Setenta anos de idade, habituado ao cultivo dos refinamentos do raciocínio e às labutas do saber, da invenção, o sr. Leonel possui uma elasticidade invejável de corpo e mente, a mesma juventude de suas idéias claras e concisas, no falar ágil e atualizado.
Tudo muito simples. A forma como fala e a tudo observa desconcerta pela singeleza e pelo despojamento. Espanta-se o interlocutor, ao ver a verdade tão palpável, destituída de complicações, a beleza que vem dos gestos cotidianos. Em suas mãos, um aparelho de precisão parece tão tosco e trivial. Apoiado no fogão, o aparelho de Foulcault é o que é, para medir a curvatura dos espelhos.
Deus? O verdadeiro cientista, o “cientista puro”, é ateu, ele diz. Mas crença não se discute. Tendo fuçado o firmamento como ninguém, nada veio lhe alterar as convicções. Existe um Ser que criou o céu e nos plantou em planeta de tão modestas proporções.
E a gente, seu Leonel? A terra é um grão de areia. O universo é enorme. Nós não passamos de micróbios. Vermes é o que somos.
Mora, mas não vive sozinho. Quem chega de visita, vai encontrar um homem afável, ocupado com o que produz, apaixonado pelo que faz. Enquanto se esmera em gentilezas, fricciona de passagem algum espelho, observa-lhe a superfície ainda fosca, mede, avalia, mexe aqui e ali, ordenando o aparente caos do seu ambiente de trabalho.
O céu de Araraquara é um mirante límpido e privilegiado. Não na cidade, é claro. Um pouco mais adiante, pelos arrabaldes, matões, velhas estradas desativadas, desvios, desvãos, escuros.

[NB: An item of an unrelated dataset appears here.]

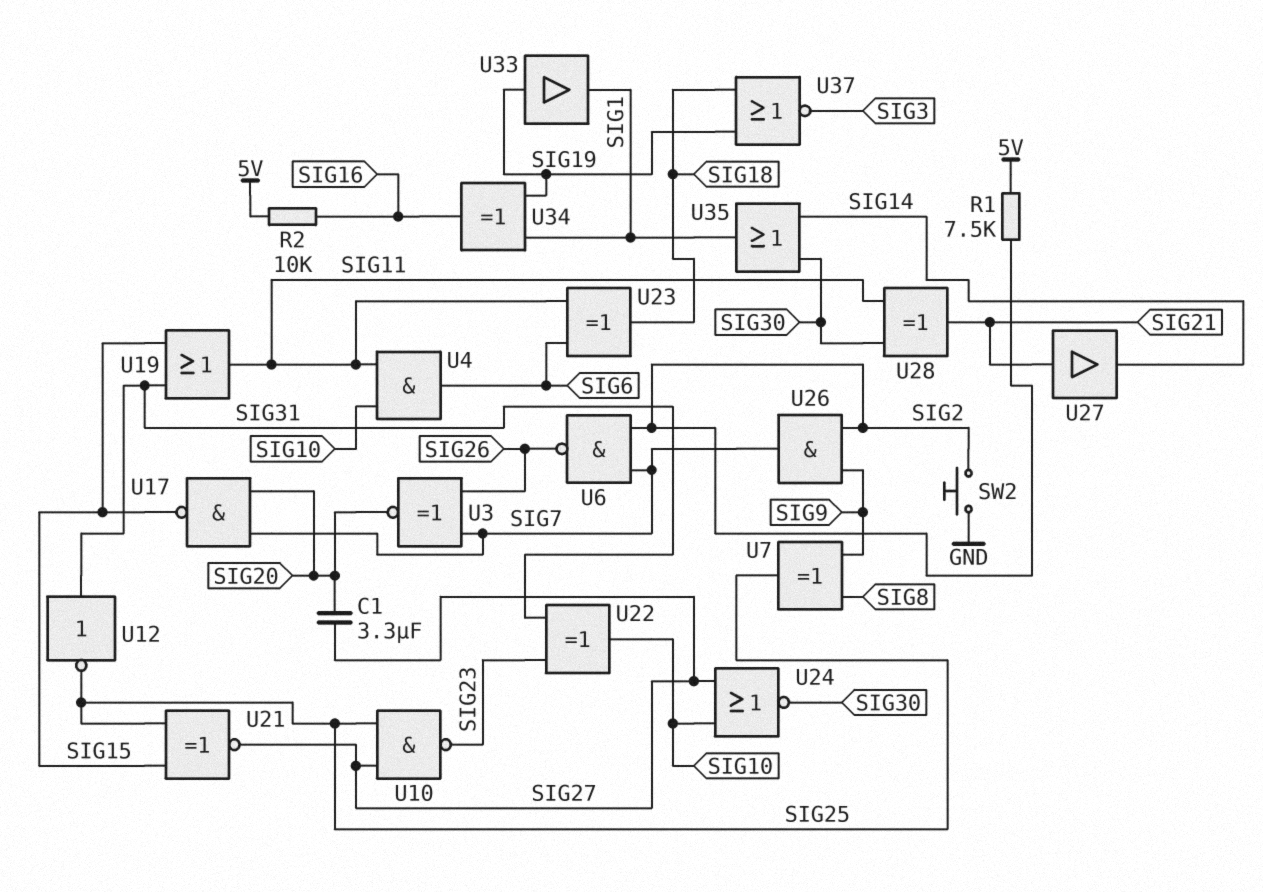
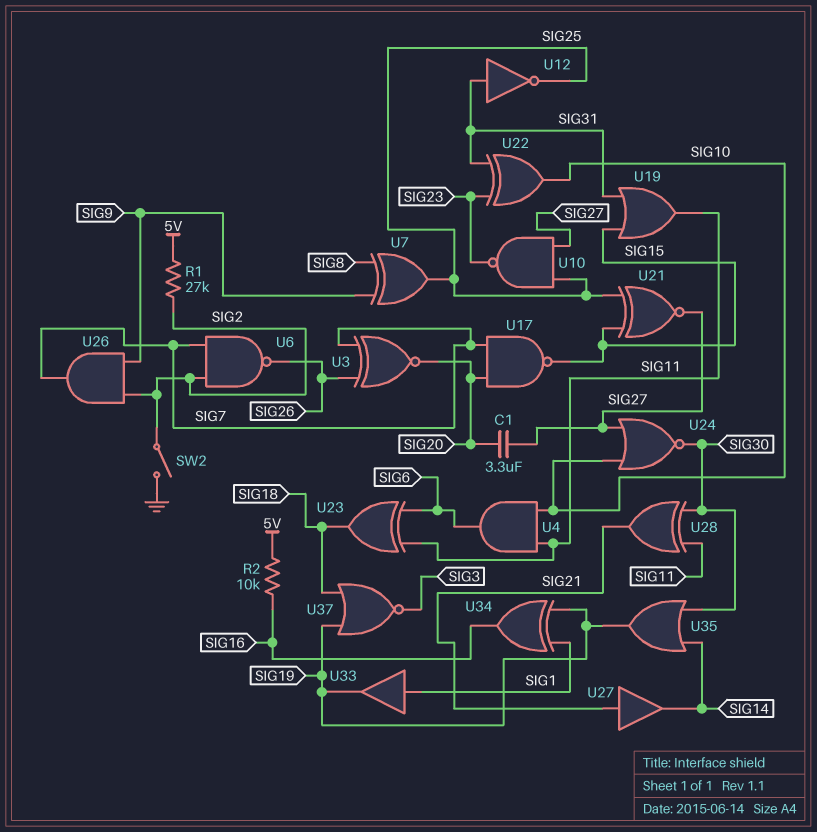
R1: 7.5k (5V, SIG2) -> 27k (5V, SIG2)
SW2: button (GND, SIG2) -> switch (GND, SIG2)
U33: buffer (in SIG19, out SIG1) -> buffer (in SIG1, out SIG19)
U35: OR (in SIG14, in SIG30, out SIG1) -> OR (in SIG14, in SIG30, out SIG19)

Os olhos perscrutam o céu, embebedam-se de luz, surpreendem-se com o súbito aparecimento de comas errantes, com os derradeiros lampejos de uma supernova que explodiu a 130 mil anos. Melhor não entrarmos tanto pelo campo das quantidades, dos números, das estatísticas. O céu, inverossimilhanças. Do que ouve, o leigo não retém mais que espanto, encantamento, comoção, matéria de poesia.
Diante da imensidão do céu e da reduzida dimensão dos homens e do planeta que habitam, o sr. Leonel, seu discípulo Weber e os repórteres desta página estão tomados pela emoção de terem vivido juntos alguns bons momentos de elevação e humanidade.
Já de saída, se algo ainda dissemos, terá sido por força do hábito. Instantes assim dispensam fórmulas e palavras. Estávamos tomados pelo entusiasmo, cheios de espírito.
"Entusiasmo" vem de “teos”, que quer dizer “deus” em grego. A presença divina é uma força na qual o sr. Leonel jamais deixou de acreditar. Tudo o que sabe e tem visto, não pode ter vindo do nada, não se explica apenas pela evolução, como quer a maioria dos cientistas.
Ali, no instante em que nos despedíamos, naquele quarteirão deserto da Rua Zero, ainda que humanos, ainda que vermes, micróbios, experimentávamos a plenitude. Estávamos cheios de Deus.
[Este texto foi escrito a partir de uma entrevista que eu e Henrique Punk fizemos com o sr. Leonel, na presença do Weber, tendo sido publicado neste jornal em 13/07/97. Com algumas poucas alterações, ele mantém o presente das emoções vividas naquela noite estrelada do mês de julho. O cenário agora está vazio, a casa da Rua Zero em que o sr. Leonel viveu os trinta e tantos prodigiosos anos de sua existência como construtor de telescópios. A cidade vai e não vai sentir a sua falta. A cidade sabe e não sabe que perdeu uma de suas referências mais intensamente luminosas.]